The eagerly anticipated reopening of one of the most iconic restaurants in Lisbon has not disappointed. Known for many years simply as Casa da Comida, the renamed Estórias na Casa da Comida has undergone significant changes to its appearance. Meanwhile, the restaurant continues to serve delectable Portuguese food.
Located in the city’s leafy Rato neighborhood, the refurbished restaurant is wooing clients with its new look, a fresh and contemporary makeover that melds retro chic décor with a palette of ivory white, azure blue and chestnut brown. The refined homestyle image is youthful and slightly non-conformist, the furnishings deliberately mismatched and variously crafted out of wood, plastic, leather and glass.
The interior of Estorias na Casa da Comida restaurant — Photo courtesy of Estorias na Casa da Comida
But despite its modern complexion, Estórias na Casa da Comida is all about showcasing the past.
When restaurateur Jorge Vale inaugurated the original Casa da Comida 35 years ago, little did he imagine that one day the family silver, so to speak, would take center stage as the decoration of choice for interior designer Rosarinho Gabriel.

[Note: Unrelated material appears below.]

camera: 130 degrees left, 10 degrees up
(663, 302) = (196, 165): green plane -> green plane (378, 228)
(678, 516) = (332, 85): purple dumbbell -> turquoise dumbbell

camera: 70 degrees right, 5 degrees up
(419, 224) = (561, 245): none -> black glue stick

In a touching tribute to the restaurant founder’s colorful life, Gabriel has used everyday objects belonging to the family to ornament the shelves and bookcases. Look closely, and you’ll notice among the leather-bound encyclopedias and dog-eared paperbacks items such as crystal glass decanters, pewter vases, porcelain figurines and chinaware and other everyday bric-a-brac. There’s even an antique telephone in there somewhere, plus an old Kodak Instamatic.
This is a home from home, of sorts. The lounge, in fact, resembles a well lived in front room complete with cozy fireplace and a set of armchairs rounding up a smoked glass coffee table. And therein lies the concept behind the re-launch. Estórias na Casa da Comida is a place to indulge in good food, fine wine and the joie de vivre between family and friends. Here, domestic cheer is at it’s warmest.

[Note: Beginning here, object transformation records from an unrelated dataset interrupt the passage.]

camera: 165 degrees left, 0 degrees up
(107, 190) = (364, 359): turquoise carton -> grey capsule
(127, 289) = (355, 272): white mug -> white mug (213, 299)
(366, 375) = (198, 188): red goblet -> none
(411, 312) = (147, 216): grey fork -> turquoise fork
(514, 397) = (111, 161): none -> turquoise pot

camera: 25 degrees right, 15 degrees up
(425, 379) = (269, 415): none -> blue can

Casa da Comida was the first restaurant in Portugal to garner a Michelin star, and while that particular gastronomic accolade was later relinquished, the kitchen has been consistently recognized for the quality and inventiveness of its food. Indeed, Michelin still recommends the menu, and that’s due in no small measure to the culinary prowess of chef Miguel Carvalho and his team.
Chef Miguel acknowledges Portugal’s distinguished gastronomic heritage with a choice of dishes borne from land and ocean. Indeed, the menu is a real page-turner, with its mouth-watering descriptions of everything from starters like choquinho e o feijão encarnado – a deliciously balanced red bean and cuttlefish soup – to principal dishes such as garoupa abafada num caldo de amêijoa (succulent grouper bathed in a clam broth garnished with sautéed potatoes). For those who prefer turf above surf, the succulent tataki beef tenderloin is thoroughly recommended.
Sommelier Ricardo Morais picks up the narrative by imparting fascinating stories behind some of the country’s most cherished wines, and his knack at pairing labels with tables is quite beguiling.
A lighter menu has been designed to complement the wine bar and features a tempting array of bite-sized petiscos, or nibbles. The pan-fried prawns with chilly and garlic are to die for.
Actually, the bar alone works as a fashionable rendezvous for pre-dinner drinks or as a get-together for those seeking a quiet night out in cultivated surroundings. But for a truly romantic interlude, saunter outside to the wood-deck terrace and bag a corner in the candlelight.